Macro function for printing with UB - c

I'm learning how to use macro functions and now faced some (most likely undefined) behavior. Here is an example:
#include <stdio.h>
#define FOO(a, b) { \
printf("%s%s\n", #a #b); \
} \
int main(int argc, char * argv[]){
{ printf("%s%s\n", 1 2); } //compile error
FOO(1, 2); //prints 12 with some garbage
}
Demo1
Demo2
I'm most likely experiencing UB, but digging into the N1570 did not give the clear explanation of this. The closest thing to this that I found was 5.1.1.2(p4):
Preprocessing directives are executed, macro invocations are expanded,
and _Pragma unary operator expressions are executed. If a character sequence that matches the syntax of a universal character name is
produced by token concatenation (6.10.3.3), the behavior is undefined.

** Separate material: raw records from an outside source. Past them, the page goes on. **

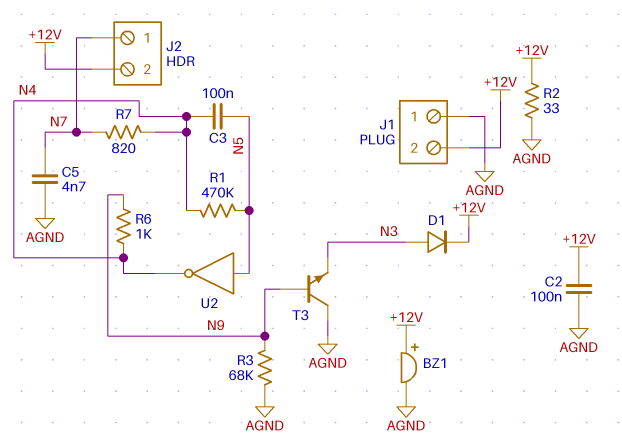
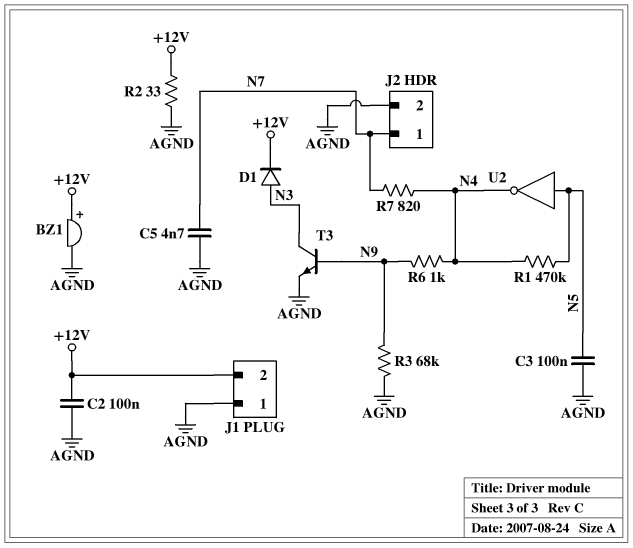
C3: 100nF (N4, N5) -> 100nF (AGND, N5)
J2 pin 2: +12V -> AGND
T3: NPN (B N9, C AGND, E N3) -> NPN (B N9, C N3, E AGND)

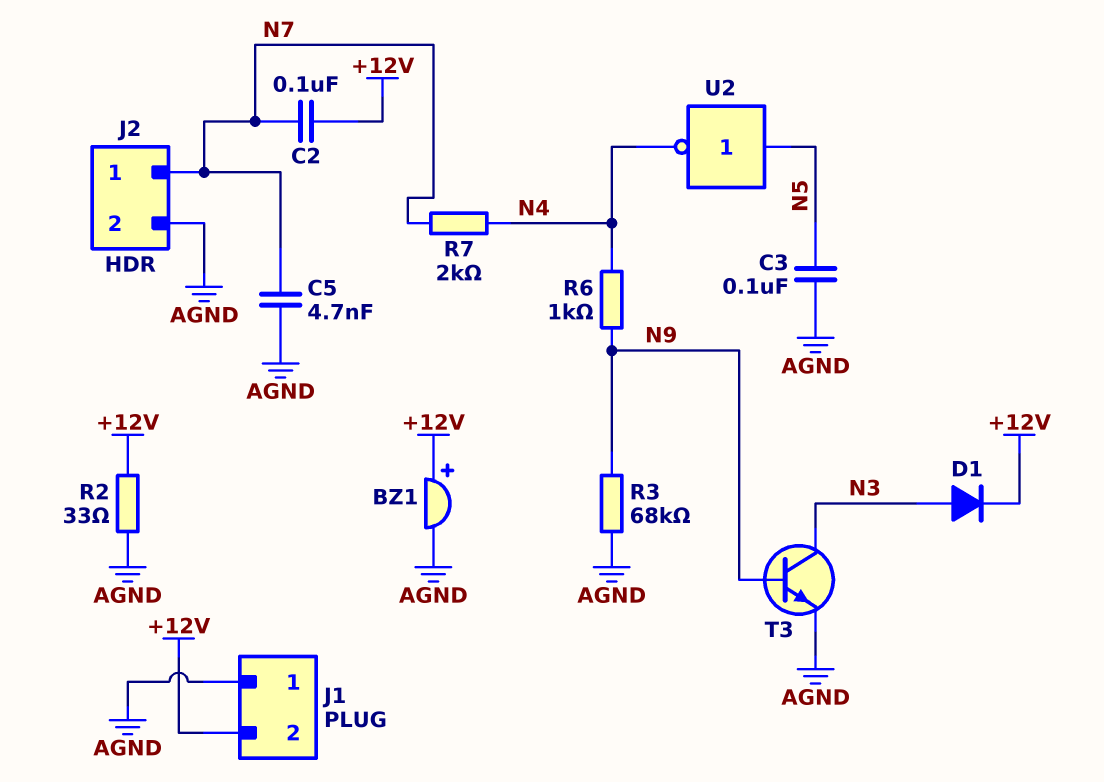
C2: 100nF (+12V, AGND) -> 100nF (+12V, N7)
R1: 470k (N4, N5) -> none
R7: 820 (N4, N7) -> 2k (N4, N7)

Probably tokens "1" "2" were concatenated yielding UB, but I'm not sure.

Probably tokens "1" "2" were concatenated yielding UB, but I'm not sure.
You are correct.
"1" and "2" became "12", and went to the first %s in printf(). Then, the second %s has nothing to process, thus the garbage values.
The compiler warnings agree too (of course):
prog.cc:4:12: warning: format '%s' expects a matching 'char*' argument [-Wformat=]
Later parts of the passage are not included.